September 13, 2013 - 13:28 AMT
Riot police use tear gas to disperse protesters in Turkey

Riot police used tear gas to disperse pockets of anti-government demonstrators in several Turkish cities for a third night and Prime Minister Tayyip Erdogan vowed to stamp out what he described as efforts to "create chaos," Reuters said.

Officers backed by armored vehicles and water cannon played cat and mouse into the early hours of Friday with groups of youths in the streets of Kadikoy, on the Asian side of Istanbul, dismantling their makeshift barricades of garbage and rubble.

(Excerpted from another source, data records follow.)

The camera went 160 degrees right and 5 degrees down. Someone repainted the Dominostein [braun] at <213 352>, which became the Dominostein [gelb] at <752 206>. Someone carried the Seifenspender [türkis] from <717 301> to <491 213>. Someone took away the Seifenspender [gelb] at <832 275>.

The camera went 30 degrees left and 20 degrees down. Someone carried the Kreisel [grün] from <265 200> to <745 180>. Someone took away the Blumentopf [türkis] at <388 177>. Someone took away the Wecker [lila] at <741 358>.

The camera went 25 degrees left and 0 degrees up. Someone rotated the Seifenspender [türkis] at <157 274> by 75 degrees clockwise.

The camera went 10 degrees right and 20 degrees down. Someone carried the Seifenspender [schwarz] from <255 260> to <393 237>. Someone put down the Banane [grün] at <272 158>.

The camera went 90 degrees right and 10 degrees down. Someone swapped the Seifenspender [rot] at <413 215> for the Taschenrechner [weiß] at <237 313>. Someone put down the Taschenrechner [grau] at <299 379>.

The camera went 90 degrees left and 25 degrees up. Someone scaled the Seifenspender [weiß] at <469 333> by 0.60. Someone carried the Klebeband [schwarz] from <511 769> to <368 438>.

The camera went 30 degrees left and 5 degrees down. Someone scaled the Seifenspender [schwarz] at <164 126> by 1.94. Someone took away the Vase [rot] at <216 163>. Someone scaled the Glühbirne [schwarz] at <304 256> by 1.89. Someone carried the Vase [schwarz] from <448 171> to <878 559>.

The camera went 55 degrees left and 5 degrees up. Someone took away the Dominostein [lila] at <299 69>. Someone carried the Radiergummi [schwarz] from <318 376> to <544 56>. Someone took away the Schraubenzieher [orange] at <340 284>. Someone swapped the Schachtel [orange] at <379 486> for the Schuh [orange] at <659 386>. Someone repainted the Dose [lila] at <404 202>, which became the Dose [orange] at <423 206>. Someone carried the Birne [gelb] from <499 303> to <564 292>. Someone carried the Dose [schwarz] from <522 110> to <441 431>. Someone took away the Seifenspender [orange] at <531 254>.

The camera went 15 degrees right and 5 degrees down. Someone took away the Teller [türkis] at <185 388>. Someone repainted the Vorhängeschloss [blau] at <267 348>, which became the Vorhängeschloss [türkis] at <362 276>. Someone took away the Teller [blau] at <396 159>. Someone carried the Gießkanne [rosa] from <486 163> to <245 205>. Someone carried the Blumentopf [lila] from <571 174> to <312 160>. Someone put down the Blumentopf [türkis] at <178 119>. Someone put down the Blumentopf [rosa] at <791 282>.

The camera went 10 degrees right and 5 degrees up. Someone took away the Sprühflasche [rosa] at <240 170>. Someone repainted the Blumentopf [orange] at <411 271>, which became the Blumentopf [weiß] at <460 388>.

There were similar protests in Ankara and reports on social media of unrest in the Mediterranean coastal cities of Antalya and Antakya, but the troubles were not on the same scale as the weeks of rioting which rocked Turkey in June and July.

Protests have rumbled on intermittently since the summer, but intensified again this week after a 22-year old man, Ahmet Atakan, died during clashes with police in Antakya, near the border with Syria, early on Tuesday.

Atakan died after falling from a building, but investigations continue into the circumstances of his death.

The summer protests presented one of the biggest challenges to Erdogan's rule since his Islamist-rooted AK Party first came to power a decade ago, spiraling out of a demonstration in late May against plans to redevelop an Istanbul park into a broader show of defiance against his perceived authoritarianism.

The latest unrest comes just six months before local elections, the start of a voting cycle which also includes a presidential election next August - in which Erdogan is expected to run - and parliamentary polls in 2015.

According to BBC News, in May, protests over plans to redevelop Gezi Park in central Istanbul sparked a nationwide wave of protests, the most serious threat yet to the government of Prime Minister Recep Tayyip Erdogan.

The protest movement tapped into concern felt in some sections of Turkish society that Erdogan's Islamist-rooted government has become increasingly authoritarian and intolerant of dissent.